The Abel-Ruffini theorem
Table of Contents
Introduction
The Abel-Ruffini theorem states that the roots of a generic polynomial
\begin{align} P_n(x) = x^n + a_{n-1} x^{n-1} + \cdots + a_1 x + a_0 \end{align}of degree \(n \geq 5\) cannot be expressed in terms of radicals, i.e. that there exists no formula to write the roots \(r_0, \ldots, r_{n-1}\) in terms of the coefficients \(a_0, \ldots, a_{n-1}\) that only uses addition, subtraction, multplication, division and the extraction of \(k\)-th roots (radicals).
It is important that the polynomial is generic which simply means that the coefficients are treated as indeterminates. For special cases there can of course be formulas for the roots in terms of radicals. An example is the polynomial \(x^n - 1\) whose roots are the \(n\)-th roots of unity \(\exp\left(\frac{2\pi i k}{n}\right)\) for \(k = 0, \ldots, n - 1\).
The theorem is often proven using Galois theory, but there is also a more topological proof apparently due to Arnold. I first heard about this proof in this article by Bruce Bartlett and learned most of the details from this paper by Paul Ramond.
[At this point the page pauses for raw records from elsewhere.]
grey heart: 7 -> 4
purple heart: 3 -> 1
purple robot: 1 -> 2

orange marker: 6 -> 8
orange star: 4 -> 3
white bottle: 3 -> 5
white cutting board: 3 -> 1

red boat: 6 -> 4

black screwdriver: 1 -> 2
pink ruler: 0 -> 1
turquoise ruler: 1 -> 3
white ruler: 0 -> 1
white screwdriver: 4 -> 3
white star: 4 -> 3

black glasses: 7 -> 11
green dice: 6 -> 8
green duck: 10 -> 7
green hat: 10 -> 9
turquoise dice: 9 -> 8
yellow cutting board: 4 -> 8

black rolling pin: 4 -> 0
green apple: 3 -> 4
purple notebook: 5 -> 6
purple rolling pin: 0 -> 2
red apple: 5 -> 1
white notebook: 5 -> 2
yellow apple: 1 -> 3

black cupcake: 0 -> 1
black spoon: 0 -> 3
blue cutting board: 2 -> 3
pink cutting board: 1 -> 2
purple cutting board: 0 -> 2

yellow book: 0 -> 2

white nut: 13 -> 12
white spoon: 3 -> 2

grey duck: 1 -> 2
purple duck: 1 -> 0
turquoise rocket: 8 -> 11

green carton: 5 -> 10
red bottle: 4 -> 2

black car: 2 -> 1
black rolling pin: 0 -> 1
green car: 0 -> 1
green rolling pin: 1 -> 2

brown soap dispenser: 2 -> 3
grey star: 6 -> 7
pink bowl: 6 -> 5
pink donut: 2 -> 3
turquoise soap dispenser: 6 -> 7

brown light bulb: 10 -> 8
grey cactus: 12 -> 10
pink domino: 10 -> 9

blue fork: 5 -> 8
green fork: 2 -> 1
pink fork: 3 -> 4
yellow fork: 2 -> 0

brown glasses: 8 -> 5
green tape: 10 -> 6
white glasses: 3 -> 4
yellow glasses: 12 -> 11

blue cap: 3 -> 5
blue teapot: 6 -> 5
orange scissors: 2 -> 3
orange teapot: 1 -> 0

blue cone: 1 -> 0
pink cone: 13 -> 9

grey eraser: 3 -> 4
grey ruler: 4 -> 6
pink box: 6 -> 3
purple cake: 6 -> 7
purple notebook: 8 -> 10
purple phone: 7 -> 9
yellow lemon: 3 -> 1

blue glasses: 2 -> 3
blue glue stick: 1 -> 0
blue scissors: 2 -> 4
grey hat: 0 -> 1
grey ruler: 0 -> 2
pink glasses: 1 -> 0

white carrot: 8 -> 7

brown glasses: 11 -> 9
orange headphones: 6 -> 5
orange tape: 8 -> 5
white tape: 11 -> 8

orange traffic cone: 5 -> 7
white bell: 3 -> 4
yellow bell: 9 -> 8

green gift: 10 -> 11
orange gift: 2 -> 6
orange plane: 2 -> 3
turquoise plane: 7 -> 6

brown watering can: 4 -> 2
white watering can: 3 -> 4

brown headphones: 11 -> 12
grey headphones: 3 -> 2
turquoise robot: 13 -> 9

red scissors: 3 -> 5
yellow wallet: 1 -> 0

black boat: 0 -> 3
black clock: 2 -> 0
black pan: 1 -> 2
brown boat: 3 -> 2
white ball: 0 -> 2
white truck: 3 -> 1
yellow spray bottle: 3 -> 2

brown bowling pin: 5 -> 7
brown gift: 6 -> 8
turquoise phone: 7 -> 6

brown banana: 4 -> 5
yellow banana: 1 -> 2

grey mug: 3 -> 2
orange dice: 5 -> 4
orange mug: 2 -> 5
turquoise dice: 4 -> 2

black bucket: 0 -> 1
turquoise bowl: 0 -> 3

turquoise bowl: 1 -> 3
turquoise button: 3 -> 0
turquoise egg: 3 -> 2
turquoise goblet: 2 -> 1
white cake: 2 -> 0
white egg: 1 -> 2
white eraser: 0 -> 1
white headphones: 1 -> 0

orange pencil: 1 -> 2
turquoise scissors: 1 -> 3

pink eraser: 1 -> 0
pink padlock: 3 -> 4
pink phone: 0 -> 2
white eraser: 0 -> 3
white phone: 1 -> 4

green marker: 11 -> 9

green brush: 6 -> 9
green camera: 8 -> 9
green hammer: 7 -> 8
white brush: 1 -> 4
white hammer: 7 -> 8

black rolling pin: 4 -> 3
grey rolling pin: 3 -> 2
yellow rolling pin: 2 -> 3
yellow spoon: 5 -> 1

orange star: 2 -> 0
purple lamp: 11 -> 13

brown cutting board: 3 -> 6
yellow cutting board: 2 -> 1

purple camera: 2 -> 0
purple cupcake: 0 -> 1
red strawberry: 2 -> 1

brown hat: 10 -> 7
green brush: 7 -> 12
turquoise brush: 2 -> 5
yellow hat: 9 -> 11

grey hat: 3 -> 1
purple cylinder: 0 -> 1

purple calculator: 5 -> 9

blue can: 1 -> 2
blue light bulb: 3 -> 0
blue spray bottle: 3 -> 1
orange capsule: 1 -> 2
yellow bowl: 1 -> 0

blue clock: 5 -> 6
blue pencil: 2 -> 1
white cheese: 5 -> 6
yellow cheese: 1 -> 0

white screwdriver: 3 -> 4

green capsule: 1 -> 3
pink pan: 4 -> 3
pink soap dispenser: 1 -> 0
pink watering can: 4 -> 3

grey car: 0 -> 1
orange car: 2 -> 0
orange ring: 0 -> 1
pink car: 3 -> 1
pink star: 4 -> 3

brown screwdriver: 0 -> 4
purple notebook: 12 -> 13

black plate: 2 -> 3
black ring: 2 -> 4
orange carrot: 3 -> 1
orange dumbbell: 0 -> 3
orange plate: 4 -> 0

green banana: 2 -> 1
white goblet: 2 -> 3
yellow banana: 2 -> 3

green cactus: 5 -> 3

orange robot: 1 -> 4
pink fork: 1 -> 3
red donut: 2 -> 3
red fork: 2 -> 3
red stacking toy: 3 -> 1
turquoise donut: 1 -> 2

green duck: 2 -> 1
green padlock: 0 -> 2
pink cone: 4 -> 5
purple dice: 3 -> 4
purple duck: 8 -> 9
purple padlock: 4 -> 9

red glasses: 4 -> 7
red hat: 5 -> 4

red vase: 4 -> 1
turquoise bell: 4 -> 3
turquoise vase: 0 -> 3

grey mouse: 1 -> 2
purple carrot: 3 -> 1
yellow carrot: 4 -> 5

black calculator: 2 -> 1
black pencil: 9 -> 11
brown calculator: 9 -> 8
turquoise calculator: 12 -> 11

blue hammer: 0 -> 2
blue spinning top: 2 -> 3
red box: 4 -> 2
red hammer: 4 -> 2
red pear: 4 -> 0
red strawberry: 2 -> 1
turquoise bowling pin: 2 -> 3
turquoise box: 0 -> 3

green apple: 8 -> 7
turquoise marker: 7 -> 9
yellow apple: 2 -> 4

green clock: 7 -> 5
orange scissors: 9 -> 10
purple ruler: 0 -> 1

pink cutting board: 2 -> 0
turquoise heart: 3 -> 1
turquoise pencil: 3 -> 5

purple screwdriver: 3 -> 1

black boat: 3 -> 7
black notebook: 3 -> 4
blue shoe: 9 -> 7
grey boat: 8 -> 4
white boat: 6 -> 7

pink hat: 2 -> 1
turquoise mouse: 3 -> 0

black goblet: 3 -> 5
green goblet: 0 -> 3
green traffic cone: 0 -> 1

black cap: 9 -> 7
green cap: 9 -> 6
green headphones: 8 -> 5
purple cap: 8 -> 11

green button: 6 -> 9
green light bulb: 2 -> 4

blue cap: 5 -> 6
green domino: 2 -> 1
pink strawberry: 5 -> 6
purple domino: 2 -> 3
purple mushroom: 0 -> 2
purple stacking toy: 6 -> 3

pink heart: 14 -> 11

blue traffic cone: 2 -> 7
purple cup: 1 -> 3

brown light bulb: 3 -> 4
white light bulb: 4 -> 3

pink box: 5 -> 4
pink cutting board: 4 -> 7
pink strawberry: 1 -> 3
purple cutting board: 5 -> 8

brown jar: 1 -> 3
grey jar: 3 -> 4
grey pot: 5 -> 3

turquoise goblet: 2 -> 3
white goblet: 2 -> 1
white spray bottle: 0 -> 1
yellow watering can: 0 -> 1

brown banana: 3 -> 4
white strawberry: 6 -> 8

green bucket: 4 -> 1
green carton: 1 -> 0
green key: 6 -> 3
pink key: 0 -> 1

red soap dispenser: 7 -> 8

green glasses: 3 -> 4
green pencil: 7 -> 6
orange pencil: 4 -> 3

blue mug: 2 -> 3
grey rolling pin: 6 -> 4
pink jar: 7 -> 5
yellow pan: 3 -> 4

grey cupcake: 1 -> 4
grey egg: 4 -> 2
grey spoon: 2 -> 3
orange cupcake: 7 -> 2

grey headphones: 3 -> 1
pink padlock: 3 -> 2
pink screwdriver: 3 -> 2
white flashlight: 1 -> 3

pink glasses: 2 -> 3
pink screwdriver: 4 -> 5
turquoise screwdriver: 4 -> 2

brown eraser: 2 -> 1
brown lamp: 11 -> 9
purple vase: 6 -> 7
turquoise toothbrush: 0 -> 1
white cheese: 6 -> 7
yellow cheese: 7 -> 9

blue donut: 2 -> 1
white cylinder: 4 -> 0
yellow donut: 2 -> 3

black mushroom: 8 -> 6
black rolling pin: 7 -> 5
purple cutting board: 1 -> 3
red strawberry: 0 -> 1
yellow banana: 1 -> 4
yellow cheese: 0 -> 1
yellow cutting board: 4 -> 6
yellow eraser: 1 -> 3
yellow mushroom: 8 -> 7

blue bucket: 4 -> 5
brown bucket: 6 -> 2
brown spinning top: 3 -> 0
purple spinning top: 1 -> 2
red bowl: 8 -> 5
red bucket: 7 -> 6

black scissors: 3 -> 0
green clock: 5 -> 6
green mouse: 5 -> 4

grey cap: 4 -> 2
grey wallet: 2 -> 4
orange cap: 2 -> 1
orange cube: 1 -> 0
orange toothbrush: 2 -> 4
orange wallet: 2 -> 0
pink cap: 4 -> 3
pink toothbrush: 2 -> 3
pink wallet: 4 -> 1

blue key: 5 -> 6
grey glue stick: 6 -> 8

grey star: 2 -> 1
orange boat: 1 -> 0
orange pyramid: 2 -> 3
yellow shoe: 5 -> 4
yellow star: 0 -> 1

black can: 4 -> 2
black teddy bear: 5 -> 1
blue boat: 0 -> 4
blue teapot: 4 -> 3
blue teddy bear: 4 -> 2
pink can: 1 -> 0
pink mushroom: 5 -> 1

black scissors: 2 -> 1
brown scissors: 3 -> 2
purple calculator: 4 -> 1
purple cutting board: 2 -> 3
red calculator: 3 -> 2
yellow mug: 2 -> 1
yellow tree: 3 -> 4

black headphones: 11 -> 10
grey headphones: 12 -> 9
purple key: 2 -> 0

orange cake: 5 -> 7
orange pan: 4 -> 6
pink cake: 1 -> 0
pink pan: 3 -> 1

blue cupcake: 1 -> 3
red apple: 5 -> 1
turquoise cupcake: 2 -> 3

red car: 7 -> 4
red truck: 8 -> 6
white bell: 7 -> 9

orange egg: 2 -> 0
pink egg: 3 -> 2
We will consider polynomials \(P_n(x)\) starting with the quadratic case \(n = 2\) and see how increasing the degree \(n\) leads to nested radicals in the formula for the roots. When the degree reaches \(n = 5\) there will be an obstruction that cannot be overcome by another level of nesting.
Quadratic
To begin, let's consider a monic quadratic polynomial
\begin{align} P_2(x) = x^2 + a_1 x + a_0, \quad a_0, a_1 \in \mathbb{C}. \end{align}Over the complex numbers, the polynomial has two (generally) complex roots and can be factorized as
\begin{align} P_2(x) = \left(x - r_0\right) \left(x - r_1\right). \end{align}It is well-known that the roots may be written as a function of the coefficients \(a_0\) and \(a_1\) as
\begin{align} \label{eq:roots-quadratic} r_{0,1} = \frac{-a_1 \pm \sqrt{a_1^2 - 4 a_0}}{2}. \end{align}More important for us is how the coefficients can be expressed in terms of the roots:
\begin{align} \label{eq:vieta-quadratic} a_0 = r_0 r_1, \quad a_1 = -\left(r_0 + r_1\right). \end{align}Note that while the solution \eqref{eq:roots-quadratic} for the quadratic equation contains a square roots, the coefficients \(a_0\) and \(a_1\) can be expressed as polynomials in terms of \(r_0\) and \(r_1\). This will still be true at higher degrees the corresponding generalizations of \eqref{eq:vieta-quadratic} are known as Vieta's formulas.
Now imagine that we swap the roots \(r_0\) and \(r_1\) by moving them along two paths \(\gamma_{01}(t)\) and \(\gamma_{10}(t)\) in the complex plane. The path \(\gamma_{01}\) is such that \(\gamma_{01}(0) = r_0\) and \(\gamma_{01}(1) = r_1\) and similarly for \(\gamma_{10}\). As the roots move along these paths, each of the coefficients \(a_0\) and \(a_1\) moves along an induced path that follows from their expression in equation \eqref{eq:vieta-quadratic}. In fact, because the polynomial \(P_2(x)\) is the same after the roots have swapped places, the coefficients move along a closed loop.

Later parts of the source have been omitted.